Micah never left anyone’s arms throughout our time in Frederick, she even slept in my arms that night. About 16 hours later she was still fighting, and so we changed our plan. We were told she wouldn’t live longer than an hour if we were lucky, so we needed a second opinion now that she was here. She was flown from Frederick Health to Children’s in DC, getting her transferred into the helicopter incubator was horrific. She quickly took a turn for the worse because she did not have a good reaction to the medication they needed to start her on, they worked on her for about an hour because she stopped breathing about 3 times. The NICU staff at Frederick health were amazing, Micah had like 15+ strangers surrounding her praying and hoping with us that she would get through this. They were finally able to get her stable enough to transfer her, Daniel went with her on the helicopter with the Children’s team, and I got an early discharge then my parents drove me down to Children’s. She spent almost two days at Children’s, and we were able to sleep in her room with her. On March 8th, which was her original due date, we decided we had to let her go. She just looked so tired, and her condition was quickly deteriorating. She died in my arms within a few minutes of being taken off her breathing support at 3:14pm with her dad and grandparents surrounding her. My husband and I took some time to say goodbye, get her cleaned up and changed, and walked her down to the morgue elevators to kiss her soft, sweet face, and say our final goodbyes. It was the saddest, most beautiful, most peaceful day. She was so ready to go, I just know she held on because we wanted her to.

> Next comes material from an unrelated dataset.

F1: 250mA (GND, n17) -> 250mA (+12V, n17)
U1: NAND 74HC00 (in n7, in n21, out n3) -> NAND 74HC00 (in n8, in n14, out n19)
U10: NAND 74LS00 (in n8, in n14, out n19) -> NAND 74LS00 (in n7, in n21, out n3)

We had a service for her on March 11th. So many people came to support us and our families and to send Micah off. It was a tough day that is still a blur, but I know it was beautiful. I got through the family and friends gathering like a zombie, then we went to the burial. It was cold but sunny, and the bagpipes played special songs. The deacon spoke, my sister-in-law read a poem, and my niece read her letter to Micah. As beautiful as it could be it was the second worst day of my life.



How did you deal with your anticipatory grief leading up to your delivery?


I think the grieving started early on. It began with grieving the life I wanted for my daughter, knowing that she would be dealing with major health complications for the rest of her life. Even before we got the news about her lung condition, I had a feeling that we weren’t bringing a baby home. I just had a feeling that our time was going to be short with her. I think I avoided the grief for the remainder of my pregnancy for the most part because I wanted to enjoy being her mom while I could, and while she was safe with me. I did go on Zoloft for the last 3-4 weeks of my pregnancy because the anxiety was becoming unbearable to the point, I was having nightmares about what was to come. But I will say, the medication is a band aid. It works to get you through a moment, but really should be accompanied by therapy or other coping mechanisms that work for you.

I loved being pregnant with Micah, I feel like I was able to mother her during those final months so I just put my grief aside as best as I could. My husband was hit hard with the anticipatory grief, so I was able to keep it together during those months and support him, then once Micah was born the roles reversed. There were just things I chose to avoid- I couldn’t even talk about funeral arrangements. Even though I knew that was something that probably needed to be taken care of I just couldn’t. So, our parents did, which makes me emotional every time I talk about it. They had a dress made for Micah to be buried in with my wedding dress fabric, they took care of finding where her resting place would be, picked out a tiny little casket. Pretty much every detail had been taken care of, which breaks my heart that they had to do that, but I am so grateful that they did.


I just had a lot of anxiety leading up to the delivery, and many days that I would break down. I think part of my coping was staying a little bit in denial, so I think I just put the grief on a shelf knowing that it was going to be there waiting for me when the time came.